A Rap On Fresh Prince Is No Alien Notion To Smith

Compiled By Staff Writer Dan Web

The Fresh Prince is no more. Actor Will Smith, whose latest film “Men in Black” will open Friday, is going back to his first career: music.

As the rapper Fresh Prince, Smith teamed with DJ Jazzy Jeff to win a Grammy in 1988 for the song “Parents Just Don’t Understand.” Then for the next six years, he starred in the NBC sitcom “The Fresh Prince of Bel Air.”

Now that he’s a film actor with such movies as “Bad Boys” and “Independence Day,” Smith has opted back to music. He’s signed a “lucrative, multiyear recording pact” with Columbia Records, Daily Variety reported.
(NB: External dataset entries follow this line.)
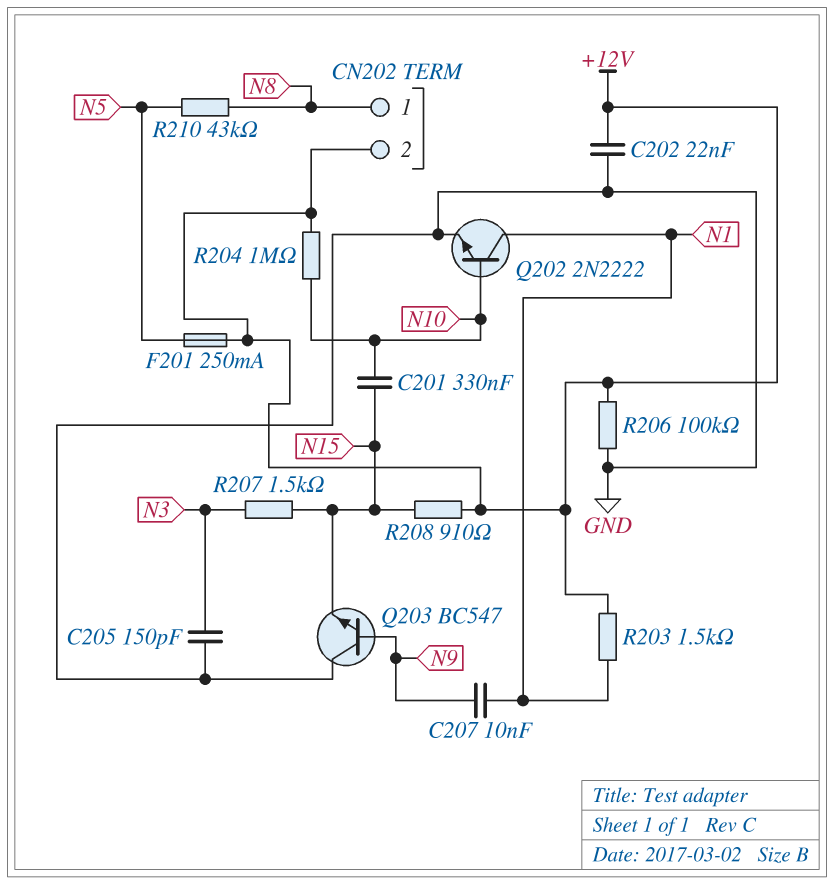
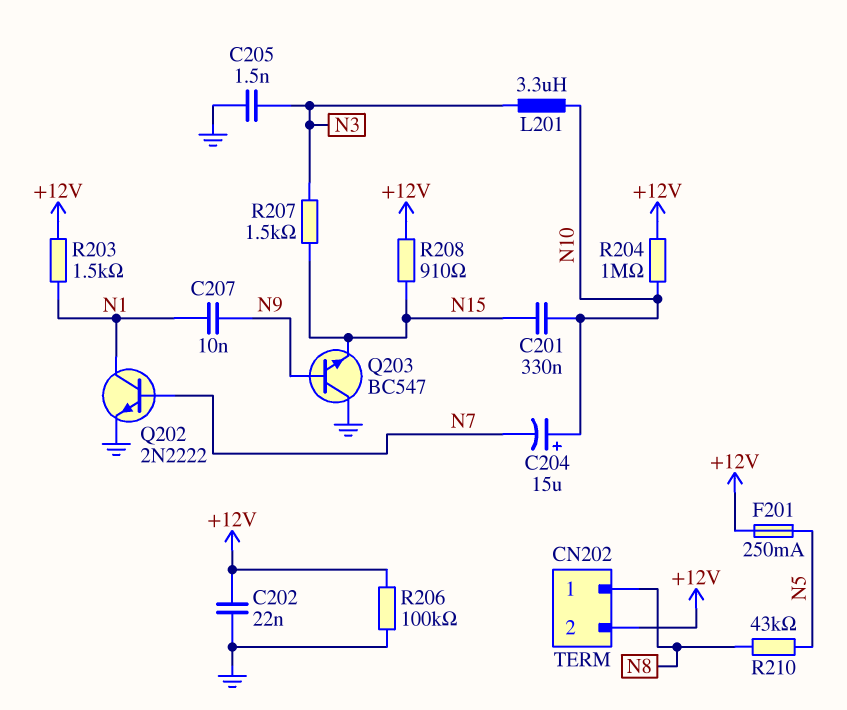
C204: none -> 15uF (plus N10, minus N7)
C205: 150pF (GND, N3) -> 1.5nF (GND, N3)
L201: none -> 3.3uH (N3, N10)
Q202: NPN 2N2222 (B N10, C N1, E GND) -> NPN 2N2222 (B N7, C N1, E GND)

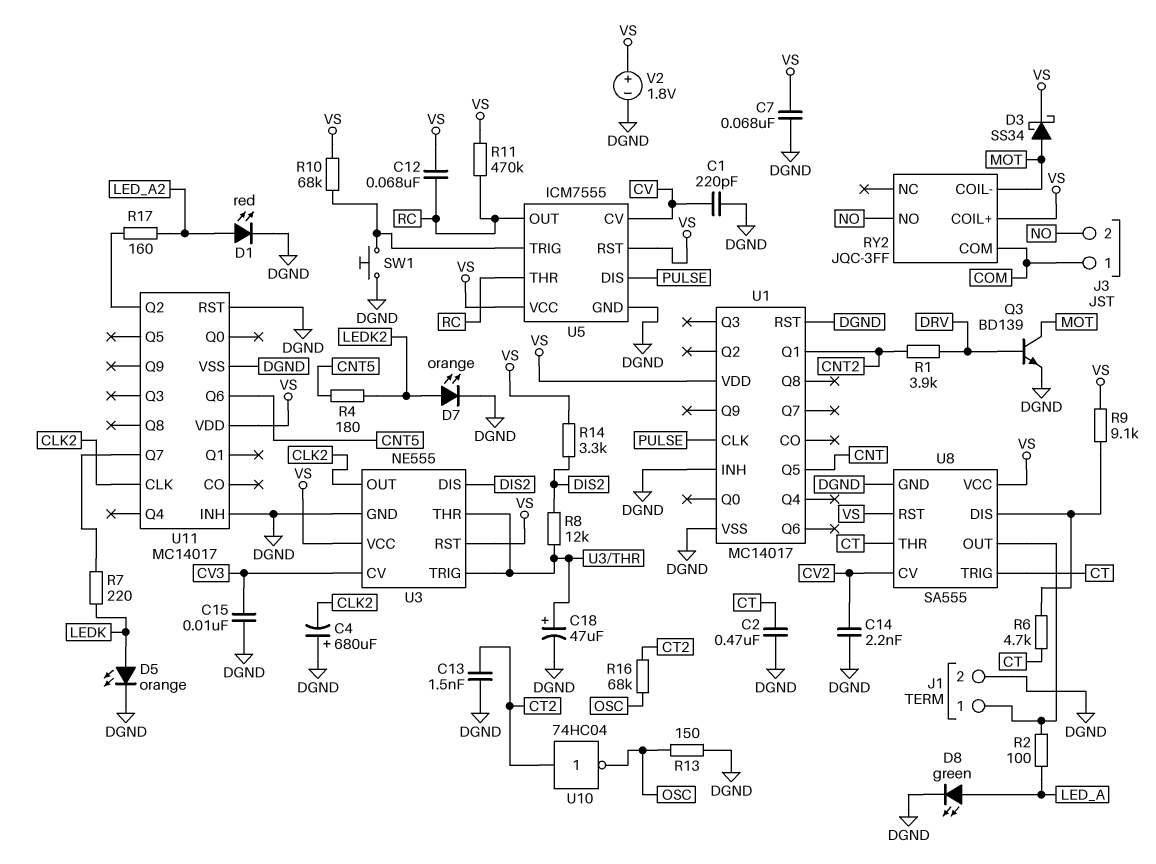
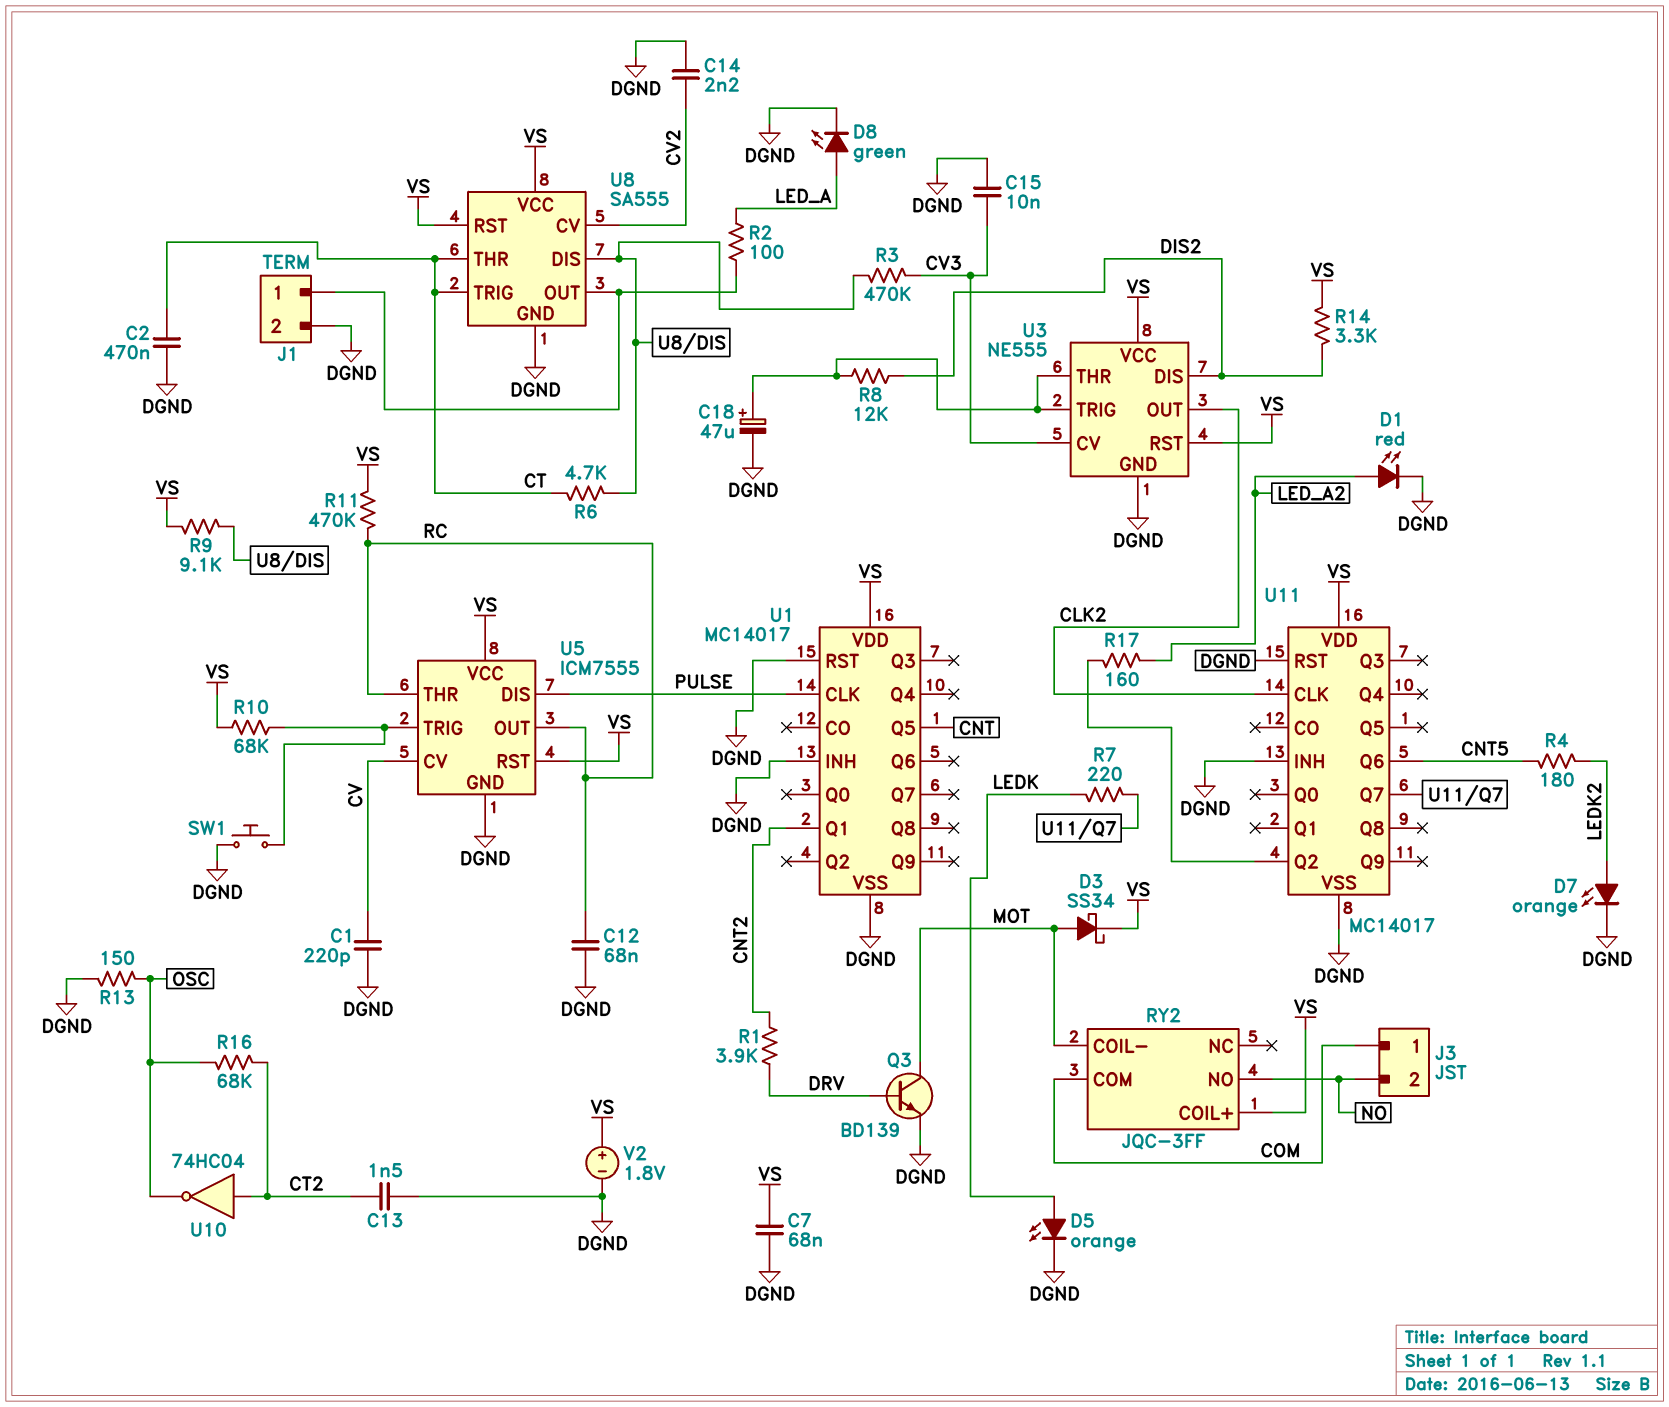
C4: 680uF (plus DGND, minus CLK2) -> none
C12: 68nF (RC, VS) -> 68nF (DGND, RC)
R3: none -> 470k (CV3, U8/DIS)

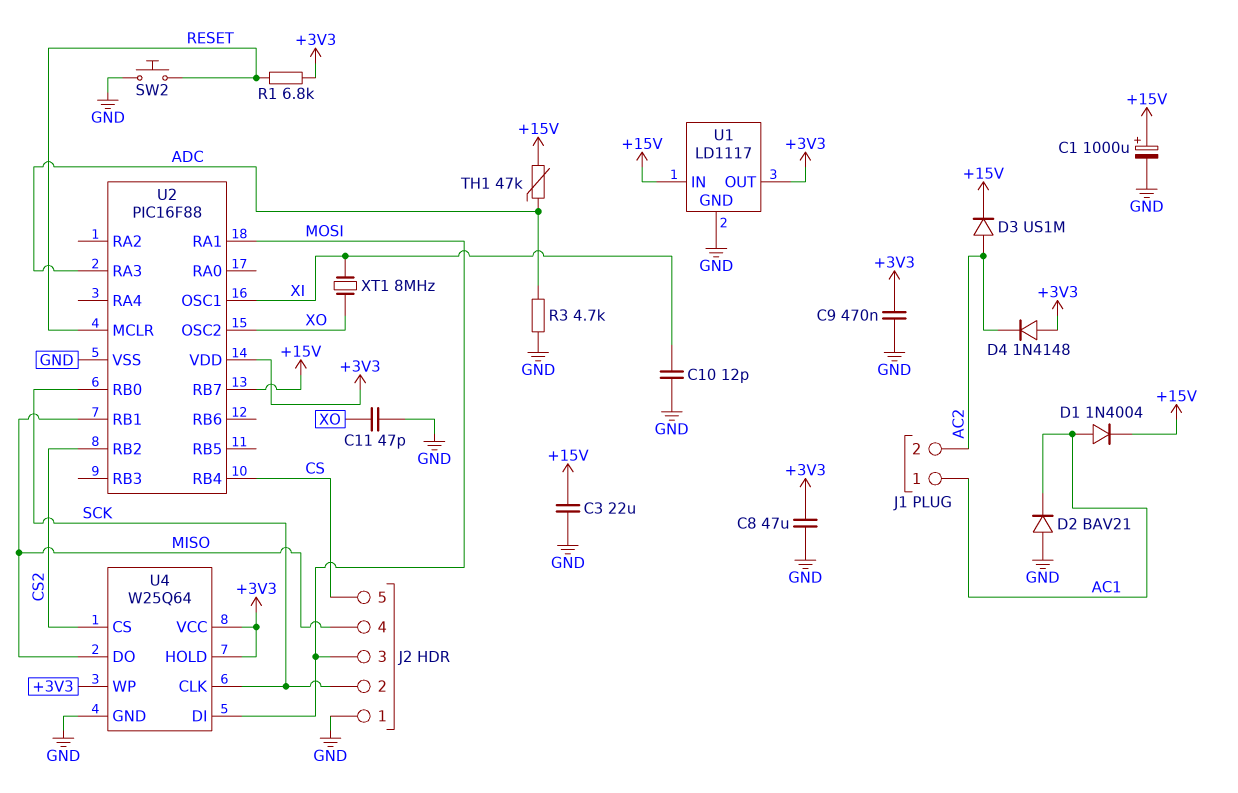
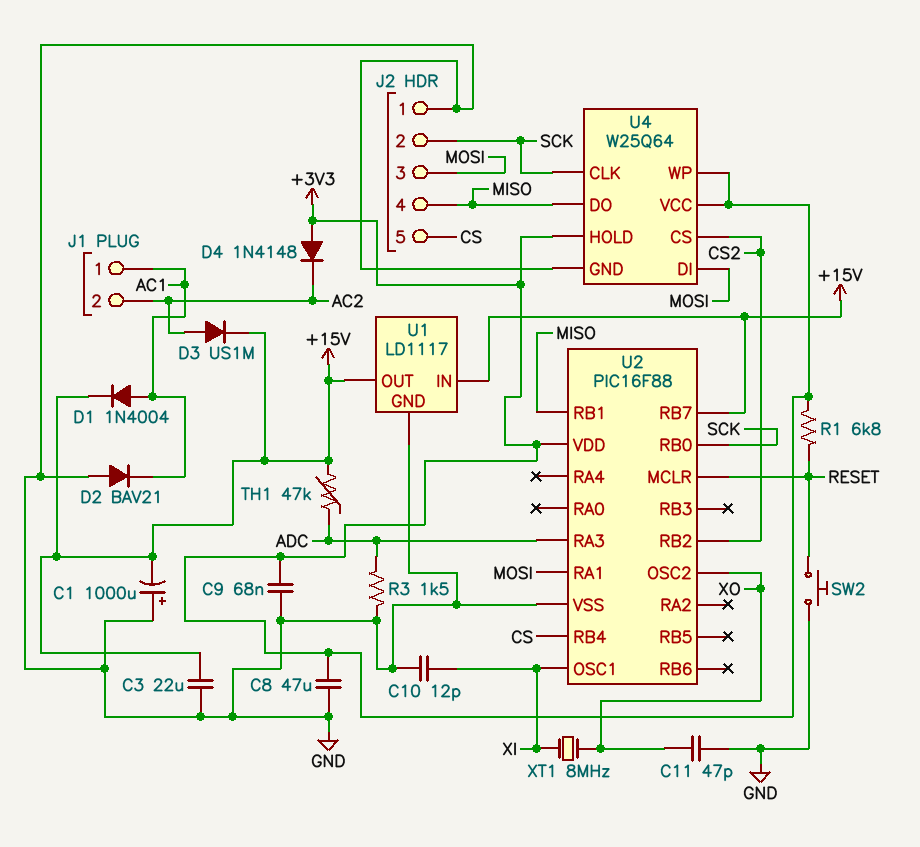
C1: 1000uF (plus +15V, minus GND) -> 1000uF (plus GND, minus +15V)
C9: 470nF (+3V3, GND) -> 68nF (+3V3, GND)
R3: 4.7k (ADC, GND) -> 1.5k (ADC, GND)
U1 pin OUT: +3V3 -> +15V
This time, however, he’ll rap under his given name. After all, that’s the name that has made him a national celebrity hero. As he says, “It’s my job to save the world every summer.”

Loose talk

Sandra Bullock on the mean side of fame (in People magazine): “It’s like I meet some guy and say, ‘I’ve only known you for two days, but do you want to go to a premiere so the tabloids can hound you for a month? Yes, let me shatter your life with one walk down that carpet.”’

She has her own built-in Mae West

Pamela Lee turns 30 today.

Turns out the Big Apple may be alien to its core

Film director Barry Sonnenfeld has good reason to believe New York was the most appropriate site for his upcoming film “Men in Black.” “I’ve always thought that if there were aliens, New York is where they’d feel most comfortable,” he told the New York Post. “I see people there all the time who I’m convinced must be aliens.”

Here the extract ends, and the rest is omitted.